Saturday, February 16, 2008

reconsideration

I wanted to get a quick revision of previous statements about Ian McEwan's novel, Saturday. I wasn't by any stretch overly critical of the book, but I had laid some faint praise on him in comparision to Umberto Eco's The Mysterious Flame of Queen Loana. As I've now moved farther along in both books, I see that McEwan's is better than I first grasped, and Eco has made just a minor misstep.
While I was quite drawn in by the surreality that Eco started with, he quickly shifts away from that style for good reason. He's creating a transition for a man who is coming back to consciousness after a heartattack, and it's well done to be sure. The one point I have is that he moves too quickly and a little stiltedly away from the characters surrounding Yambo's life (our hero) to the meat of the book, which is his sifting through the books and music from his childhood as he tries to regain his lost memory. It's a wonderful idea, but the conceit of it comes out with the drastic shift away from anyone but the relics of his lost past. Otherwise, the book is so far marvelously conceived, and it is such a brilliant narrative thruline. Following him try and discern what of these magazines, books, music, etc. was he drawn to and when and how is really good stuff, so I'm just talking about the slightest of bumps in the road here.

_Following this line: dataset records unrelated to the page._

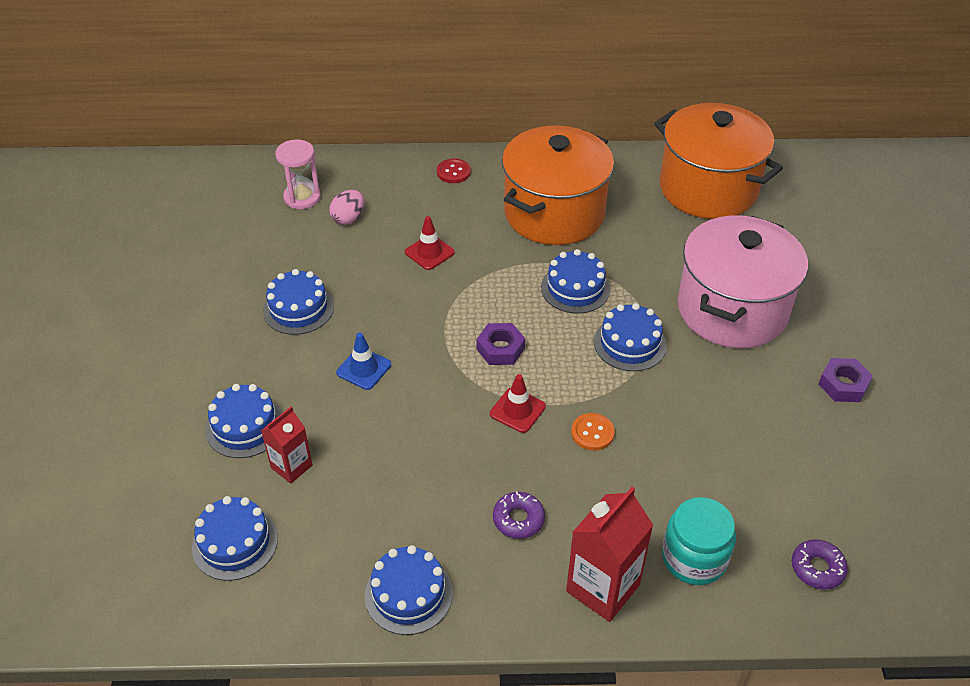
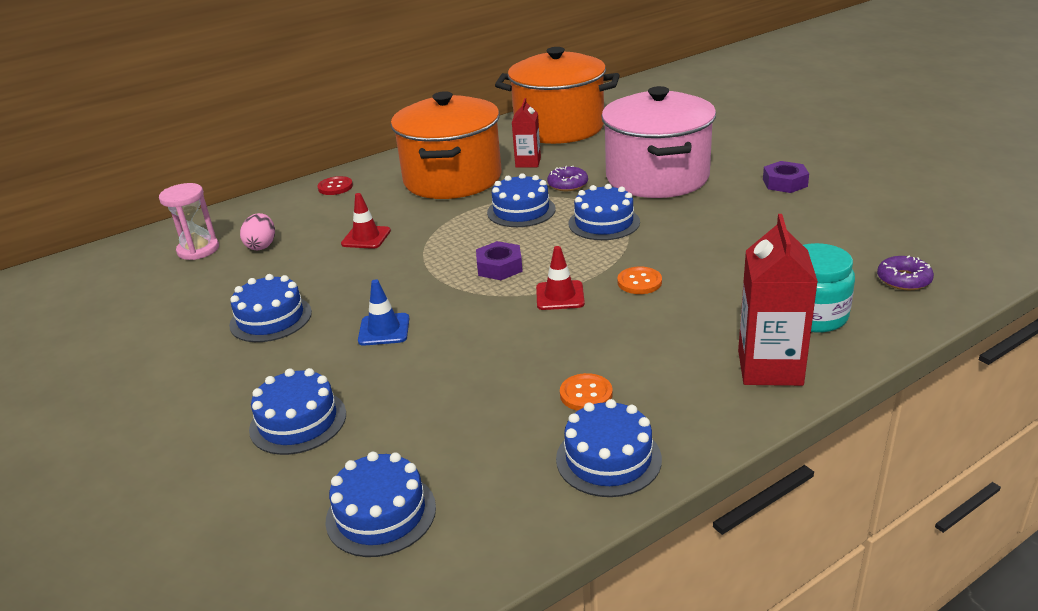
camera: 30 degrees left, 15 degrees down
(291, 466) = (382, 427): red carton -> red carton (528, 162)
(446, 525) = (586, 394): none -> orange button
(518, 519) = (645, 360): purple donut -> purple donut (567, 184)

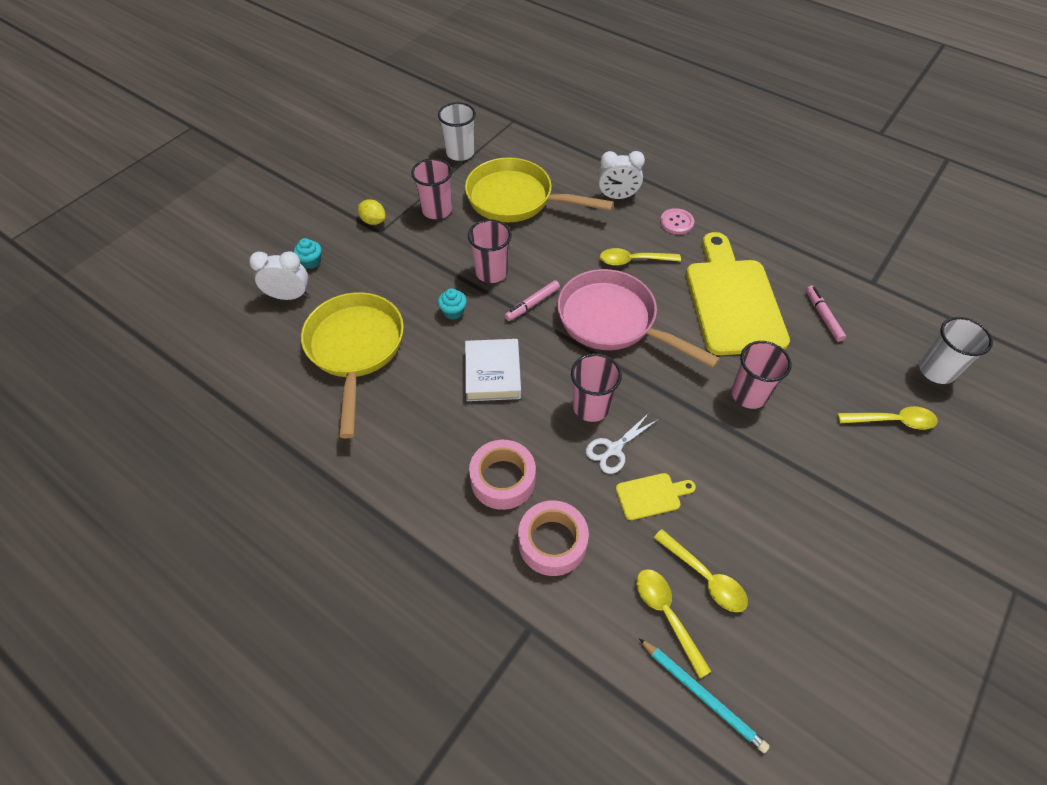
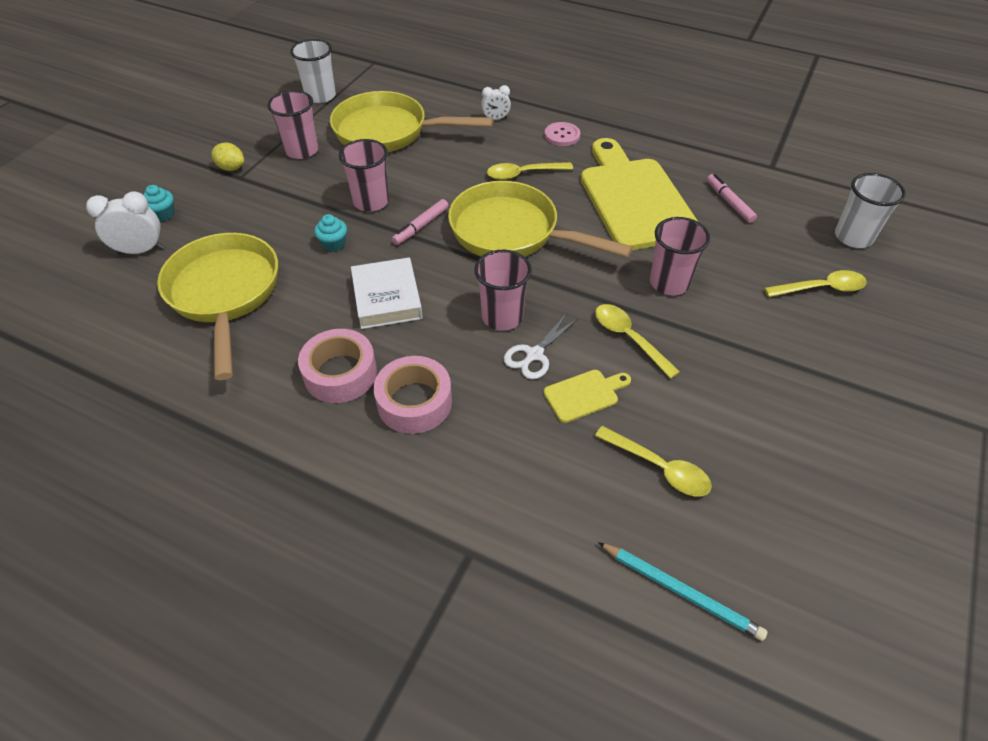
camera: 10 degrees left, 5 degrees down
(552, 542) = (481, 458): pink tape -> pink tape (340, 373)
(613, 321) = (512, 232): pink pan -> yellow pan
(617, 197) = (495, 119): white clock -> white clock, size x0.62
(667, 615) = (625, 514): yellow spoon -> yellow spoon (629, 338)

As to McEwan and Saturday, I now see clearer what he was doing, which makes the book vastly more intriguing and captivating. His style is to contrast the mundanity of this man's life on this one particular day with really deep insights that get flung off at random times in a very prosaic way. His style reflects these shifts but in a naturally fluid way, so you just get blindsided by these really perceptive moments. It has hints of Hemingway; how he used to just floor you with this offhanded comment about how people are that was so true and penetrating. Stylistically they have very different approaches, but this one little thing that is so crucial to the power of both their writings is really becoming evident in McEwan in a way that wasn't when I first wrote about him.